The week started on a hopeful note, with markets rising on speculation that conflict with Iran may be easing, fueling a rally in big tech and crypto on Monday (March 23); However, strong messages from both the White House and Tehran quickly sent oil and bonds back up, ending the early week’s risk rally.
Within tech, software names experienced another glut reports Amazon (NASDAQ:AMZN) Web Services is developing AI agents to automate tasks in sales, business-development and cybersecurity teams, where the company recently cut hundreds of jobs, it was reported Tuesday (March 24).

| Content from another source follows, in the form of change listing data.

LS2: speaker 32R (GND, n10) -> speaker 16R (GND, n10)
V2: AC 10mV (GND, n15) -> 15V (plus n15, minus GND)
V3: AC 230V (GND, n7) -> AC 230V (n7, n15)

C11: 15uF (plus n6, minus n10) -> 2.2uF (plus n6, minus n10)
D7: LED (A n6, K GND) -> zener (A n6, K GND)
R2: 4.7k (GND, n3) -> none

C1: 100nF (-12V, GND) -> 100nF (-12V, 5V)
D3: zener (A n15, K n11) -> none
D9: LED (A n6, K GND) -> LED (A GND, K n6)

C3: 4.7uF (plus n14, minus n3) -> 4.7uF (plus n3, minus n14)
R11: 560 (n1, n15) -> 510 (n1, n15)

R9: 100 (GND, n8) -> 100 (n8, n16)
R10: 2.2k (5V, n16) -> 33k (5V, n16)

This week also focused on the funding situation with both Ares and Apollo Global Management (NYSE:APO) Setting quarterly withdrawal limits Major private credit funds lost about 5 percent of assets after a surge in redemption requests, effectively trapping more capital. Barclays (NYSE:BCS) also Said It is reducing asset-based lending to smaller borrowers following losses linked to the collapse of Market Financial Solutions and Tricolor Holdings, another sign that leverage is becoming tougher for borrowers outside the top tier. For the tech ecosystem, this combination points to a slower, more selective capital pipeline for everything from late-stage private companies to small infrastructure companies.

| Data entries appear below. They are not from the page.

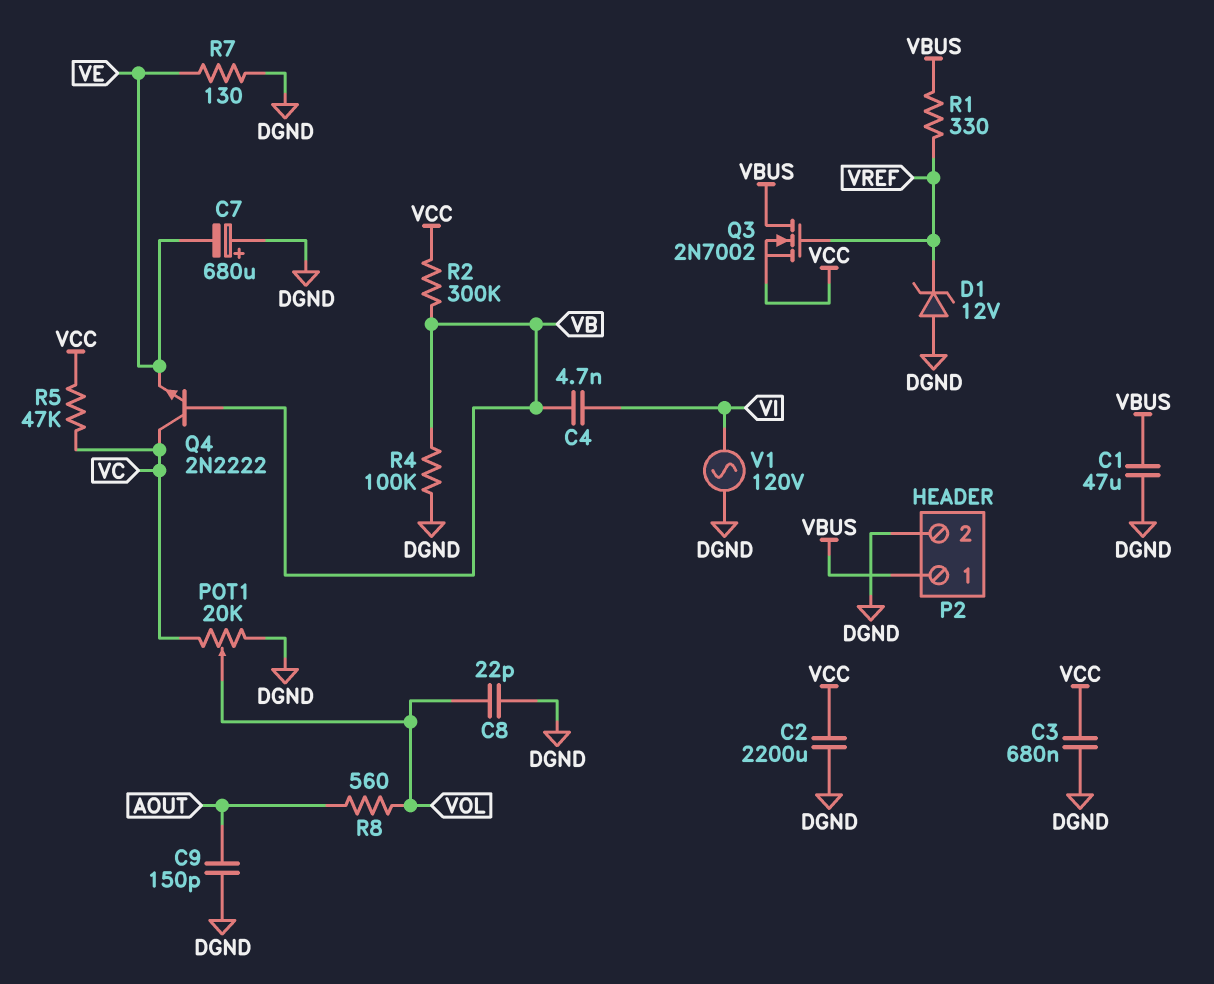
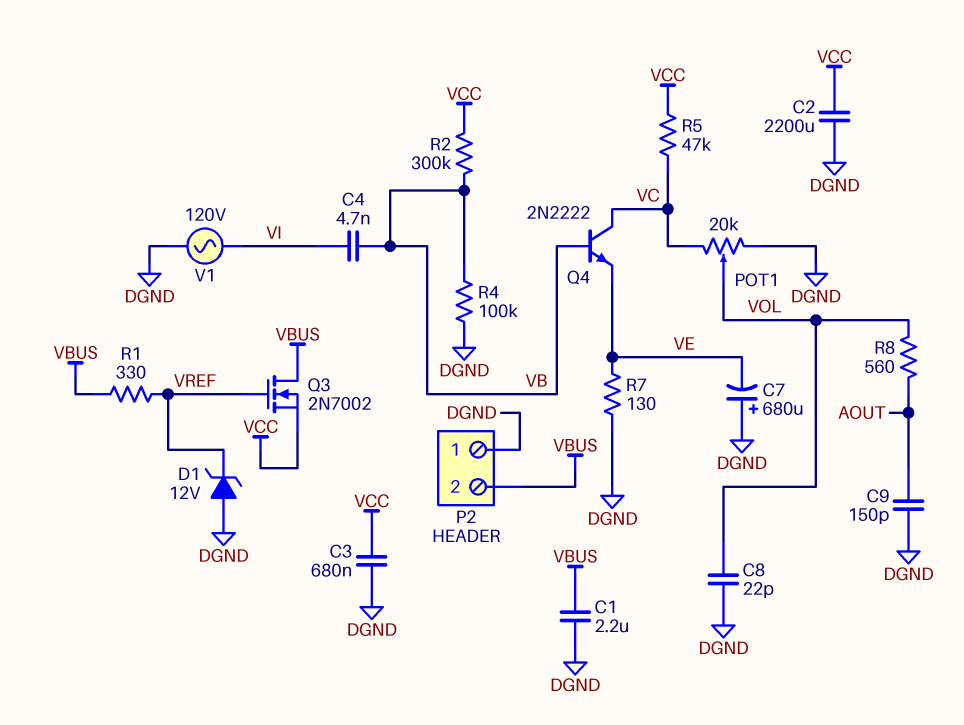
C1: 47uF (DGND, VBUS) -> 2.2uF (DGND, VBUS)
P2 pin 1: VBUS -> DGND
P2 pin 2: DGND -> VBUS

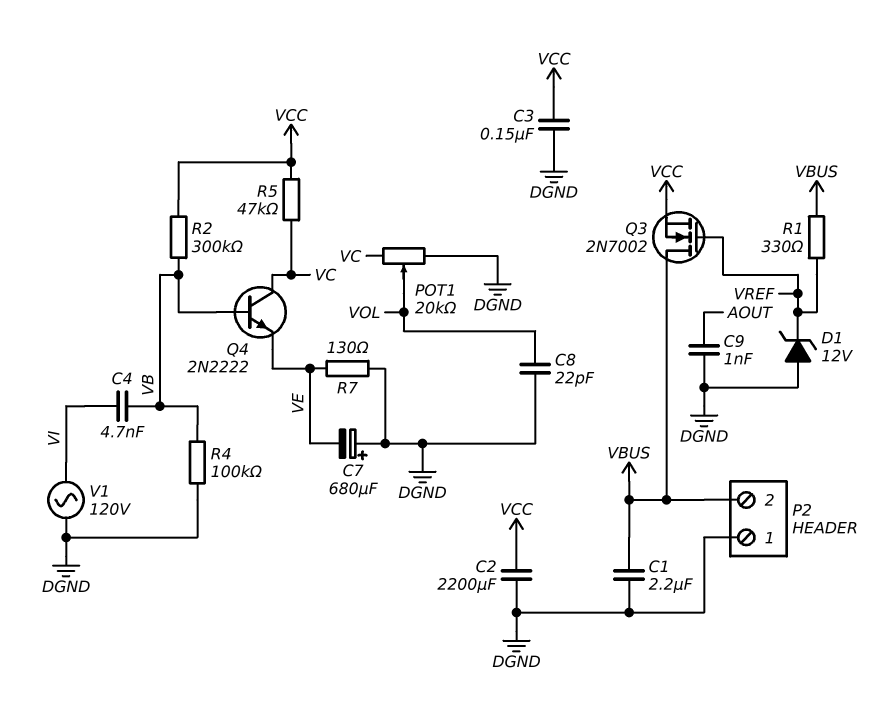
C3: 680nF (DGND, VCC) -> 150nF (DGND, VCC)
C9: 150pF (AOUT, DGND) -> 1nF (AOUT, DGND)
R8: 560 (AOUT, VOL) -> none

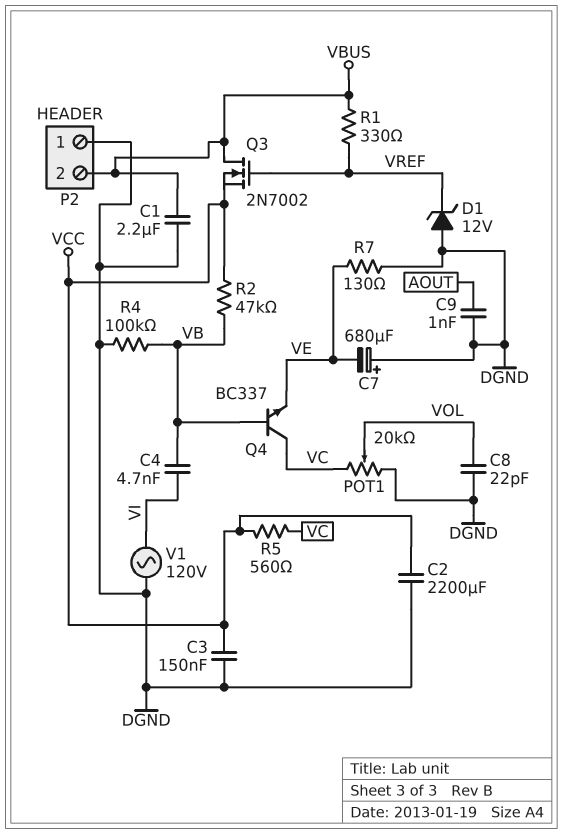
Q4: NPN 2N2222 (B VB, C VC, E VE) -> NPN BC337 (B VB, C VC, E VE)
R2: 300k (VB, VCC) -> 47k (VB, VCC)
R5: 47k (VC, VCC) -> 560 (VC, VCC)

Memory chip makers also hit after Google (NASDAQ:GOOGL) turboquant paper A way to compress AI key-value caches by nearly six times without affecting the accuracy of the content was reported, leading to sharp selling in DRAM and HBM-related names like Sandisk (NASDAQ:SNDK) and Western Digital (NASDAQ:WDC).
Analysts were quick to argue that cheaper, more efficient speculation often leads to more usage and ultimately higher aggregate demand, but the first move this week was the classic de-rating of anything tied to memory intensity that is sending these stocks soaring.

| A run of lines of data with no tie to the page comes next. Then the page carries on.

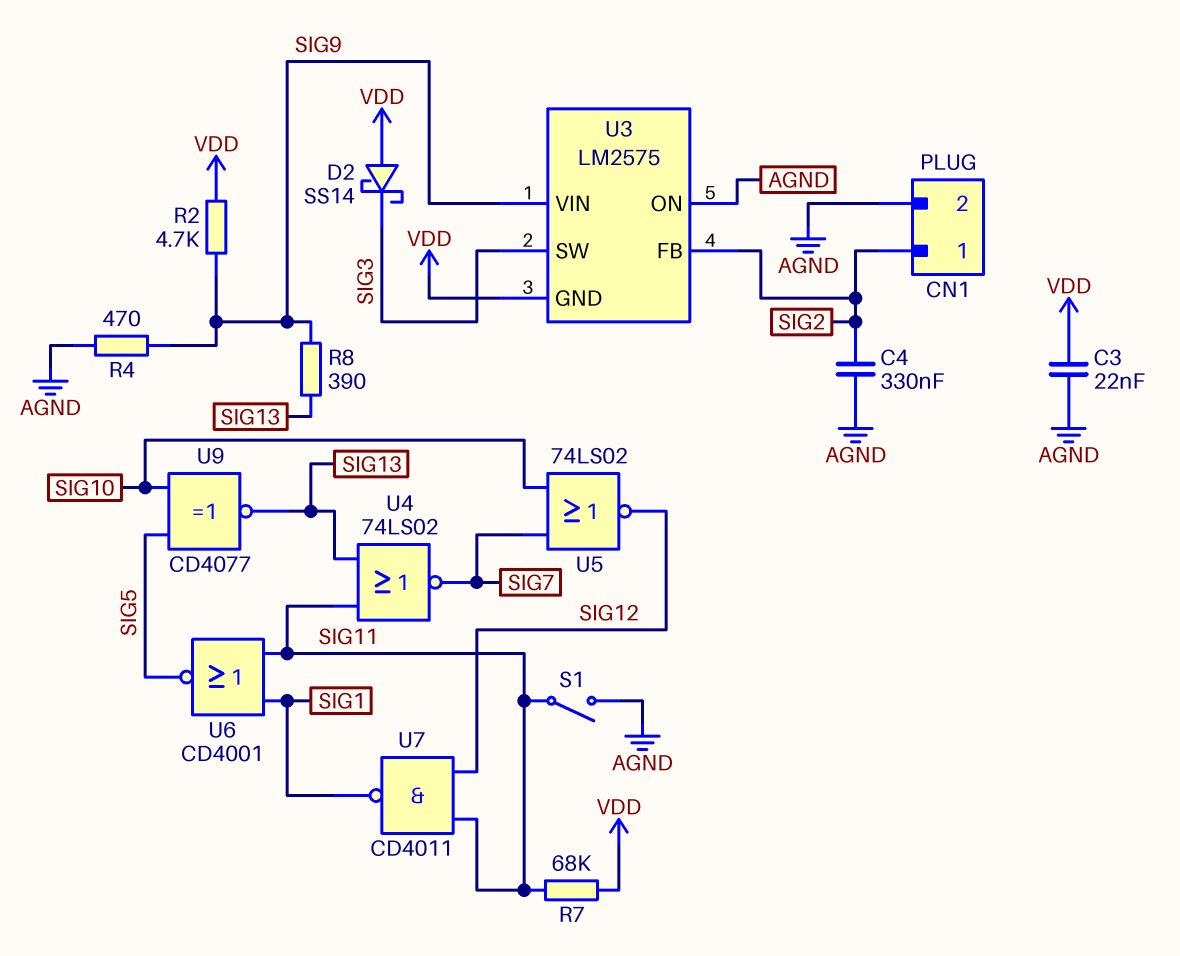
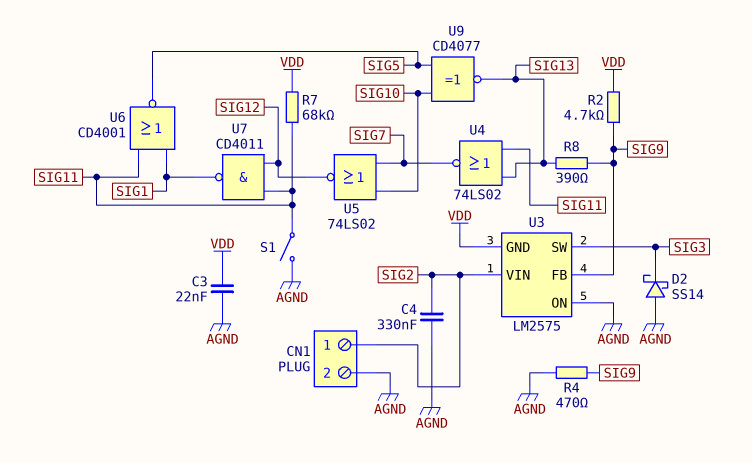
D2: schottky SS14 (A VDD, K SIG3) -> schottky SS14 (A AGND, K SIG3)
U3 pin FB: SIG2 -> SIG9
U3 pin VIN: SIG9 -> SIG2

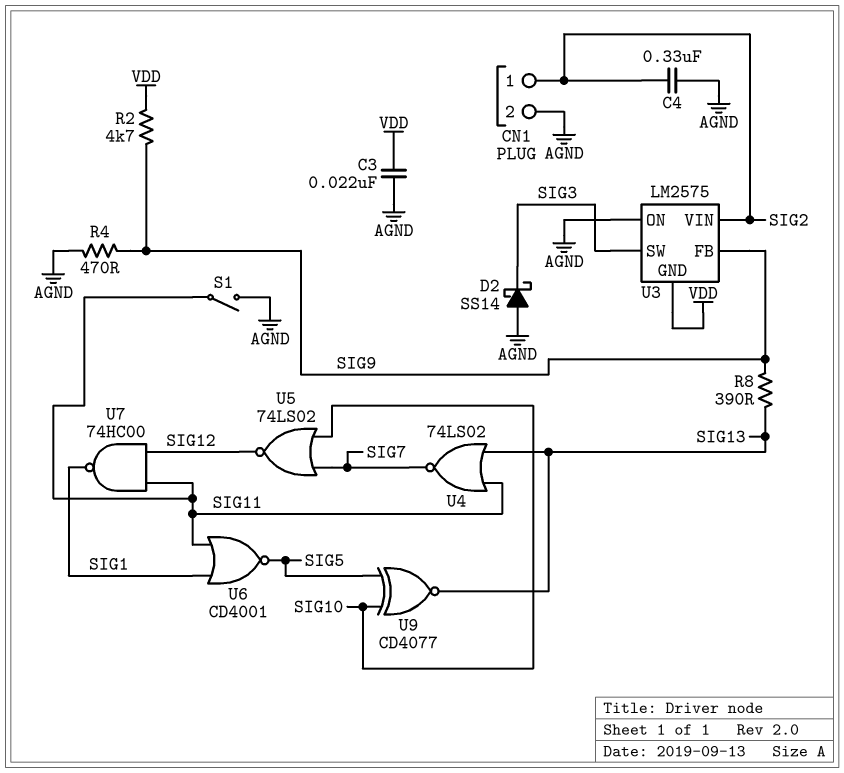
R7: 68k (SIG11, VDD) -> none
U7: NAND CD4011 (in SIG11, in SIG12, out SIG1) -> NAND 74HC00 (in SIG11, in SIG12, out SIG1)

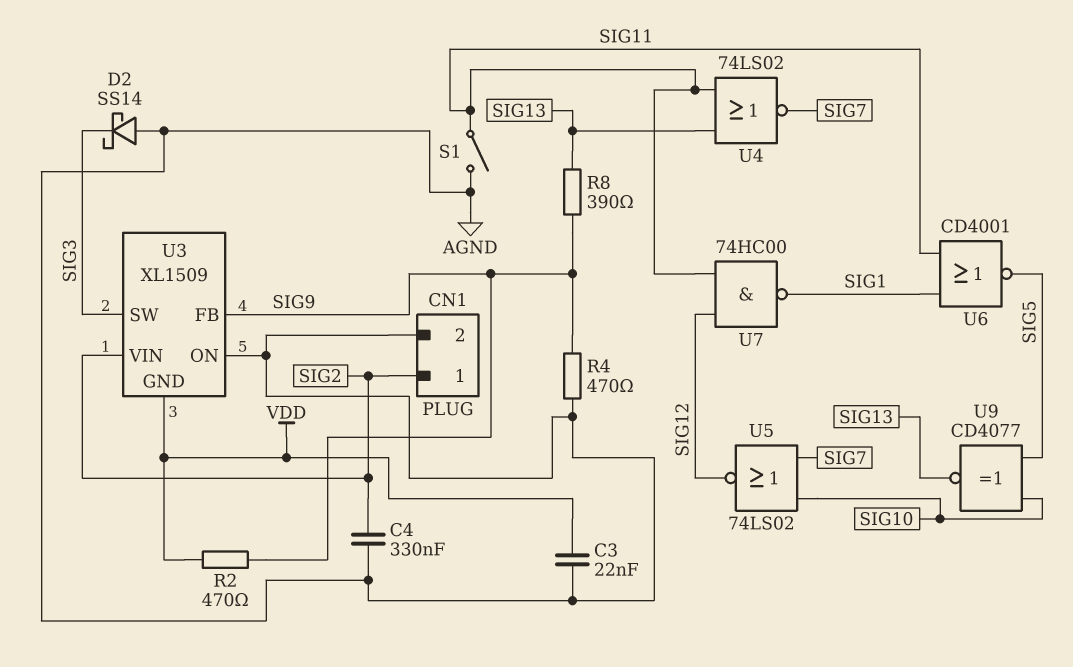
R2: 4.7k (SIG9, VDD) -> 470 (SIG9, VDD)
U3: LM2575 -> XL1509

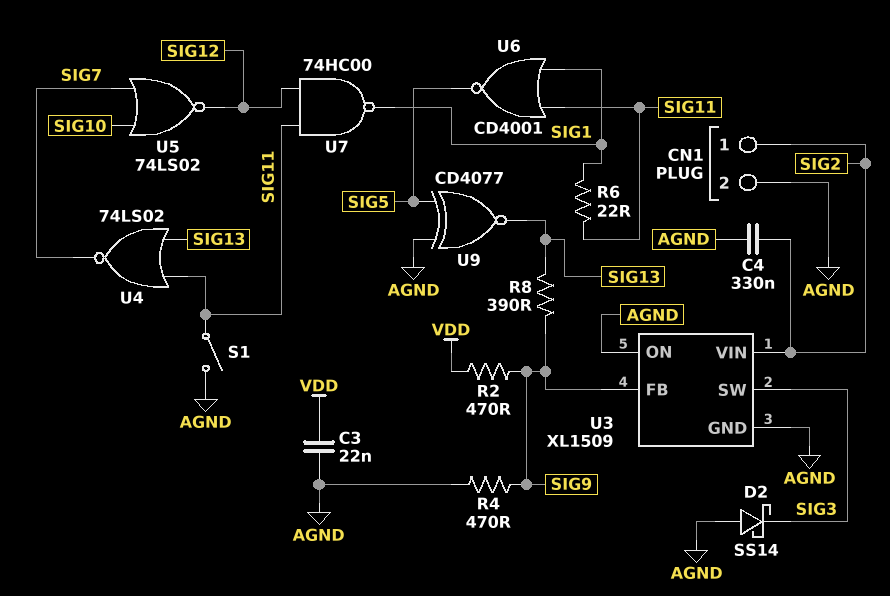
R6: none -> 22 (SIG1, SIG11)
U3 pin GND: VDD -> AGND
U9: XNOR CD4077 (in SIG5, in SIG10, out SIG13) -> XNOR CD4077 (in AGND, in SIG5, out SIG13)

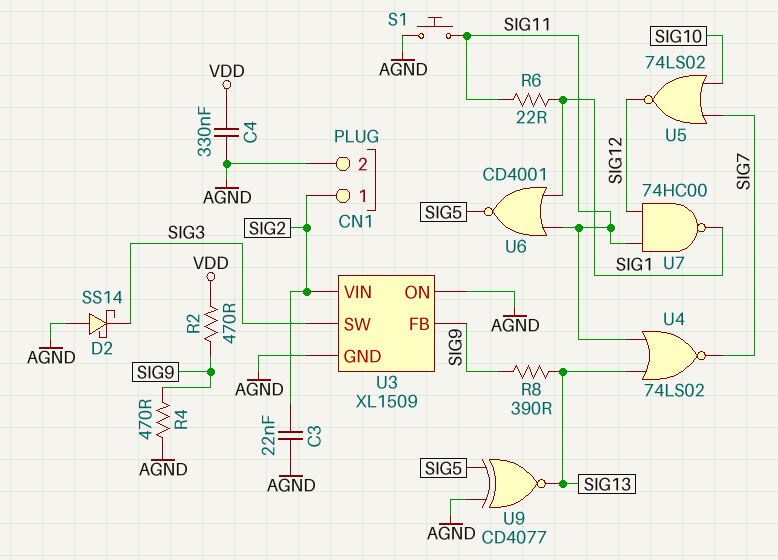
C3: 22nF (AGND, VDD) -> 22nF (AGND, SIG2)
C4: 330nF (AGND, SIG2) -> 330nF (AGND, VDD)
S1: switch (AGND, SIG11) -> button (AGND, SIG11)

“This whole fear thing is in the headlines, and it’s a perfect example of where we are in the market right now, because it’s extremely narrative driven,” said Nicholas Mersh, portfolio manager at Purpose Investments.
“As soon as Google came out and said, hey, we got an algorithm breakthrough that uses less memory, all these names just tanked. It has to do a little bit with the overall ecosystem as well as geopolitical concerns in general, but when you narrow it down to these memory companies, they come back today. It’s really interesting in terms of the dynamics that we’re seeing in the overall market that it’s based on a very knee-jerk reaction and how “It’s very reactionary in terms of where plug-ins come out.”
NASDAQ COMPOSITE (INDEXNASDAQ:.IXIC) It ended in the red for the fifth consecutive week, closing at 20,948.36, down 4.76 percent from Monday’s start.
Diamondback Energy, Marvell Technology and Demonstration of Arm Holdings, March 23 to 27, 2026.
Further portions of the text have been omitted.